In this section you can assign the Vertical Offset value. The Vertical Offset (mm) is the difference in height (y-direction) between the L frame vertex marker and the actual ground plane. Use positive values to set the global origin below the 3 marker vertex and negative values to set the global origin above the 3 marker vertex. Motive will recognize calibration squares, unless custom designed, and will ask to correct the offset value before the calibration process. However, the global origin is arbitrary and can be placed anywhere the user desires.

Ground Plane Refinement

The Ground Plane Refinement feature can be used to refine the ground plane. You can select multiple reconstructions and use the corresponding 3D points to level the ground plane. This refinement feature assumes that the selected markers are all placed on the ground with a given vertical offset (mm) between the marker centroids to the ground surface, and then they use the selected samples to refine the ground plane.

Especially in large-scale volumes where the floor is not uniform, defining a ground plane using the calibration square may not be sufficient because it would be referencing just a local part of the volume. For such cases, this feature allows users to further refine the ground plane.

For example, you can evenly spread out 4 or more spherical markers throughout the floor. Specify the marker centroid to ground vertical offset distance, which would be the radius of the marker in this case. Then press the Ground Refinement button. This will change the vertical location of the floor, ensuring all of the markers are above the floor.

Capture Volume Translation

The Volume Translation modifies the global origin after it has been set.

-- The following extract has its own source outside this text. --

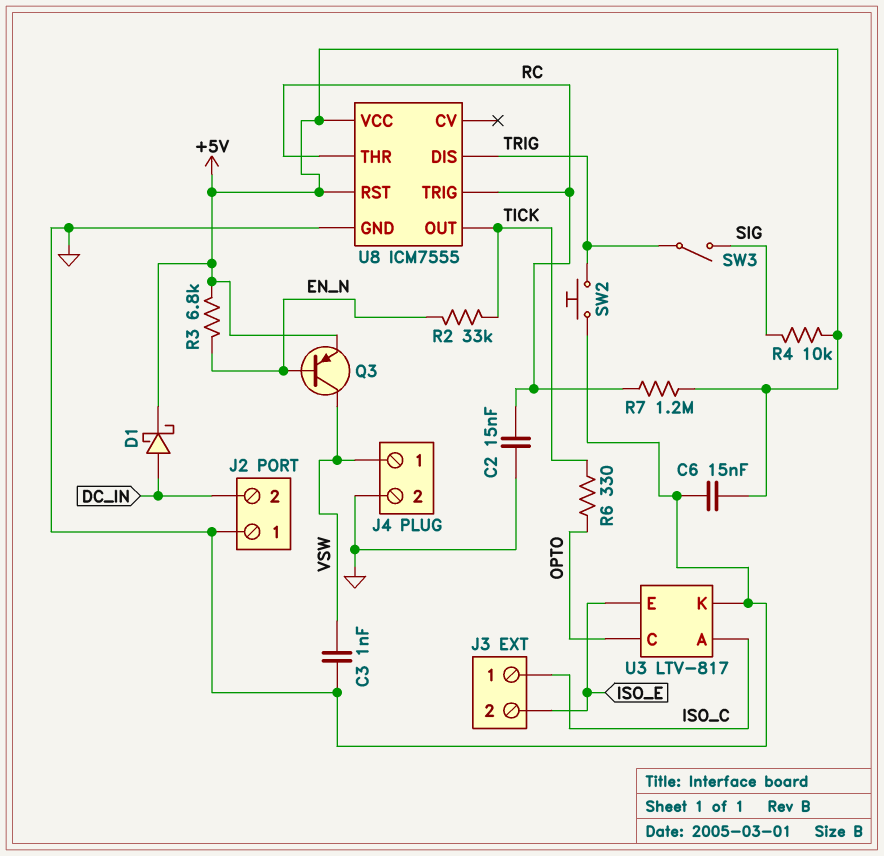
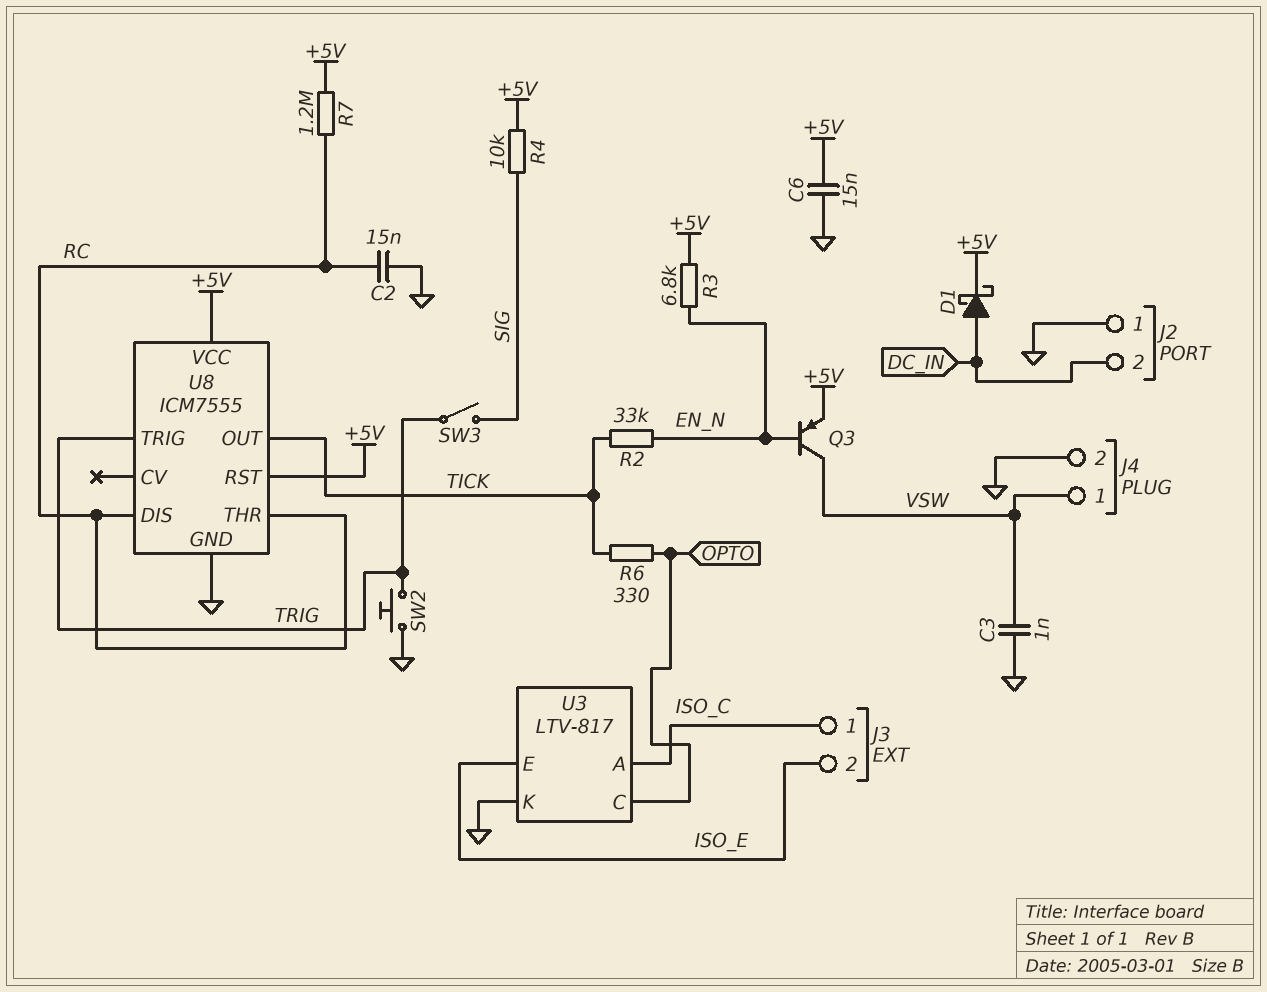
U8 pin DIS: TRIG -> RC
U8 pin TRIG: RC -> TRIG

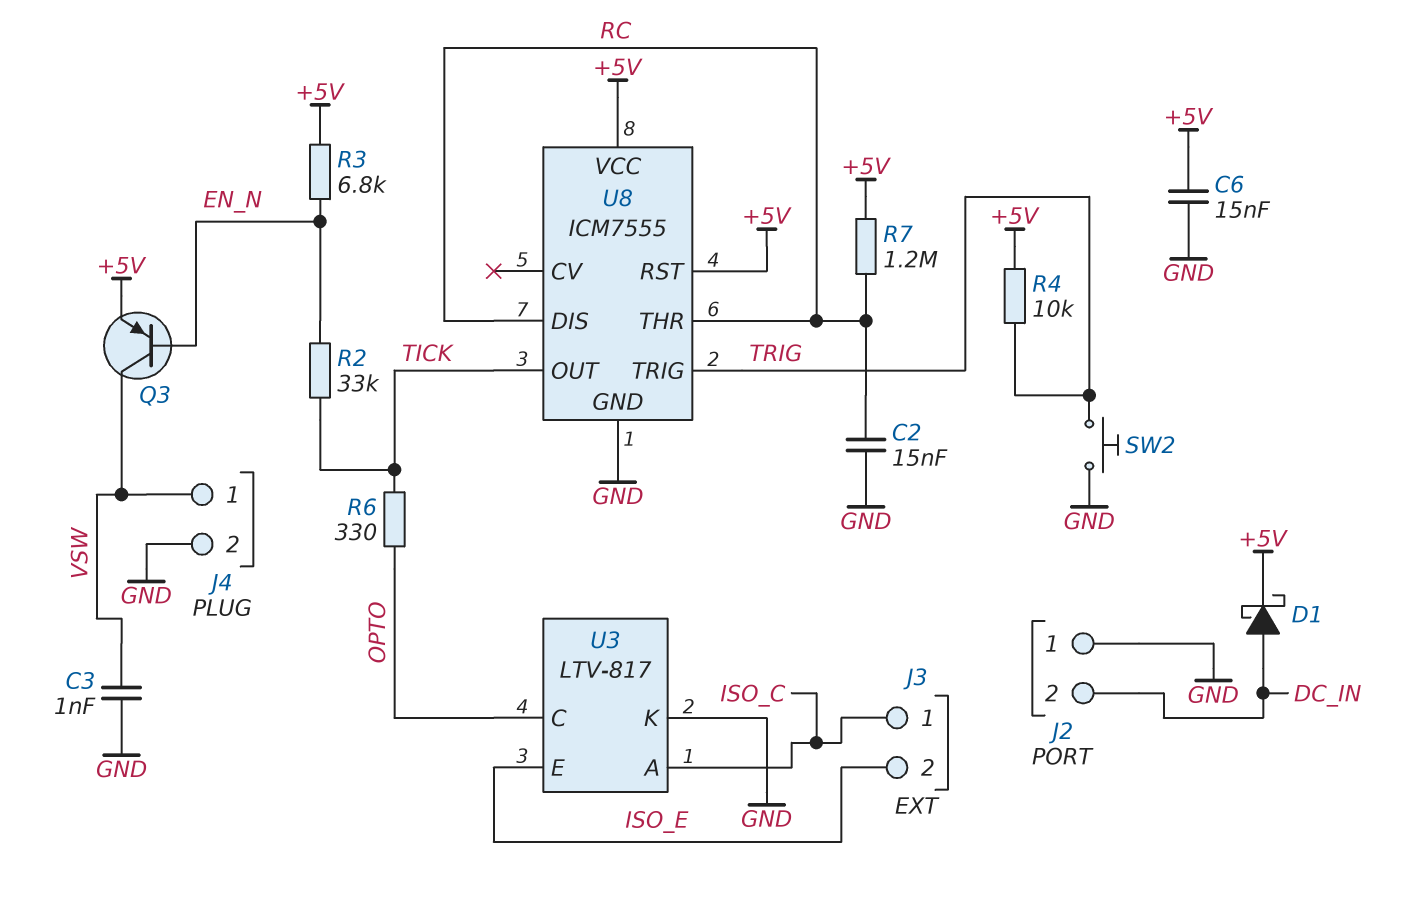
R4: 10k (+5V, SIG) -> 10k (+5V, TRIG)
SW3: switch (SIG, TRIG) -> none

Simply enter the amounts you want to translate the origin in the X, Y and/or Z direction and press the Apply Translation button. There is no limit to the number of translations that can be applied and there is no memory once a translation is applied. To revert a translation, simply translate the origin be an equivalent amount in the opposite direction. If there is existing 3D data in the Take, you will need to reconstruct a new set of 3D data from recorded 2D data after the translation has been applied.

Capture Volume Rotation

The Volume Rotation is use to apply a rotational offset to the current global origin. If there is existing 3D data in the Take, you will need to reconstruct a new set of 3D data from recorded 2D data after the rotation has been applied.